« La Fille de l'eau naquit en 1924 du bizarre assemblage de Catherine Hessling et de la forêt de Fontainebleau. Je possédais une maison à la lisière de la forêt, à Marlotte. Avec Catherine, nous découvrions l'enchantement de ce paysage mystérieux. Les arbres de la forêt de Fontainebleau sont évidemment de vrais arbres : ils n'en constituent pas moins un décor d'une irréalité troublante. Surtout les hêtres avec leurs troncs bien droits s'élevant vers la surface de la forêt dans une lumière bleuâtre. On se croirait au fond de la mer au milieu de mâts de navires naufragés. [...]
La Fille de l'eau était une histoire sans importance littéraire. Lestringuez et moi avions écrit ce scénario pour mettre en valeur les qualités plastiques de Catherine Hessling. La magie de la forêt de Fontainebleau nous y aidait. L'intrigue était au second plan de nos préoccupations. Elle n'était qu'un prétexte à des plans présentant une valeur purement visuelle. [...]
Avec ce film à petit budget, je ne comptais pas bouleverser le marché cinématographique.
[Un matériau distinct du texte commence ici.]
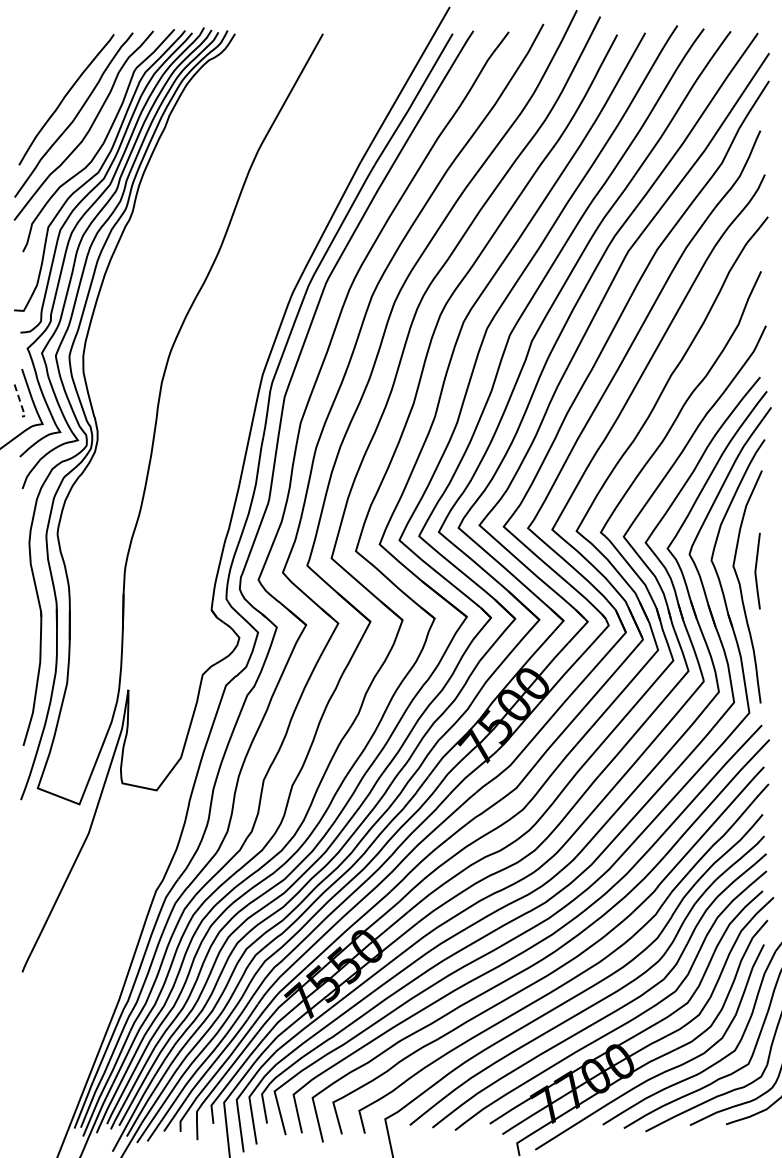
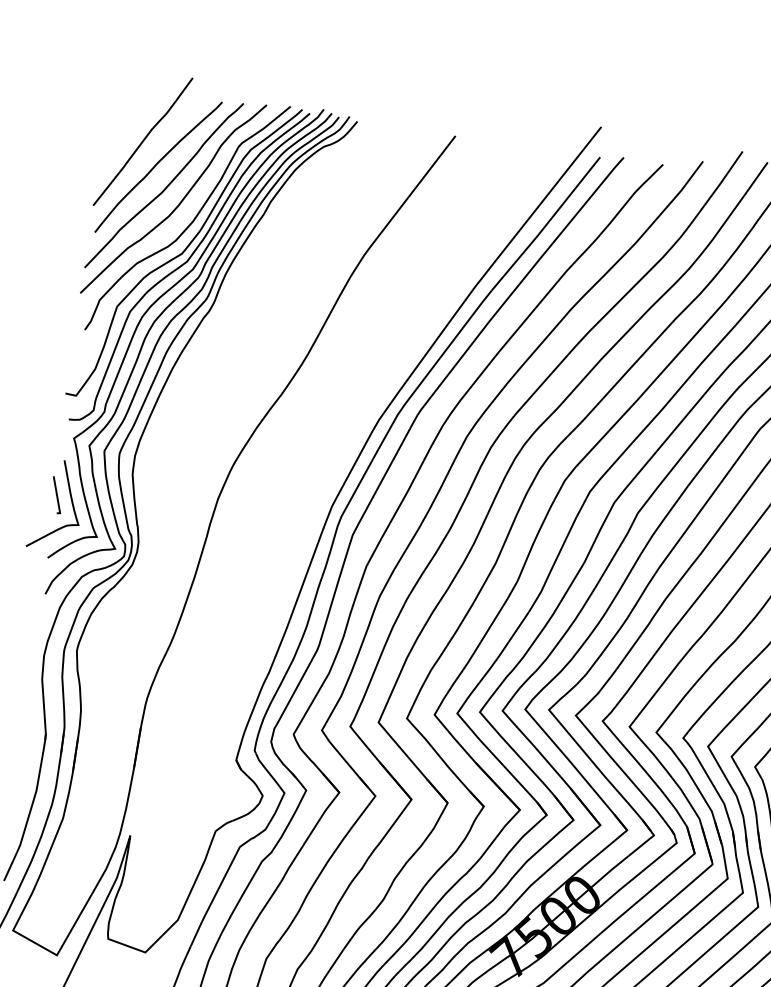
curve: (49, 79) -> (142, 141), added
line: (20, 403) -> (57, 498), dashed -> solid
J'aurais même fait cadeau de ce film aux exploitants qui auraient bien voulu le projeter. La simple histoire que j'y contais ne pouvait choquer personne. Elle relate les malheurs d'une jeune orpheline, fille d'un marinier, en butte à la haine des villageois et à la persécution d'un oncle qui veut la violer. Pour fuir ses persécuteurs, elle se sauve dans la forêt et fait un rêve. C'est ce rêve qui, je crois, suscitait la méfiance des exploitants. Une jeune femme galopant sur un cheval blanc, cette même jeune femme entourée des personnages déformés qui la terrorisent, ça n'est pas « naturel ». Le plan qui choquait le plus était celui où une corde passée autour du cou du méchant oncle - Pierre Lestringuez - se changeait en serpent. C'était prendre le public pour des enfants... Quoi qu'il en soit, La Fille de l'eau fut repoussée à l'unanimité par les représentants de la profession cinématographique. »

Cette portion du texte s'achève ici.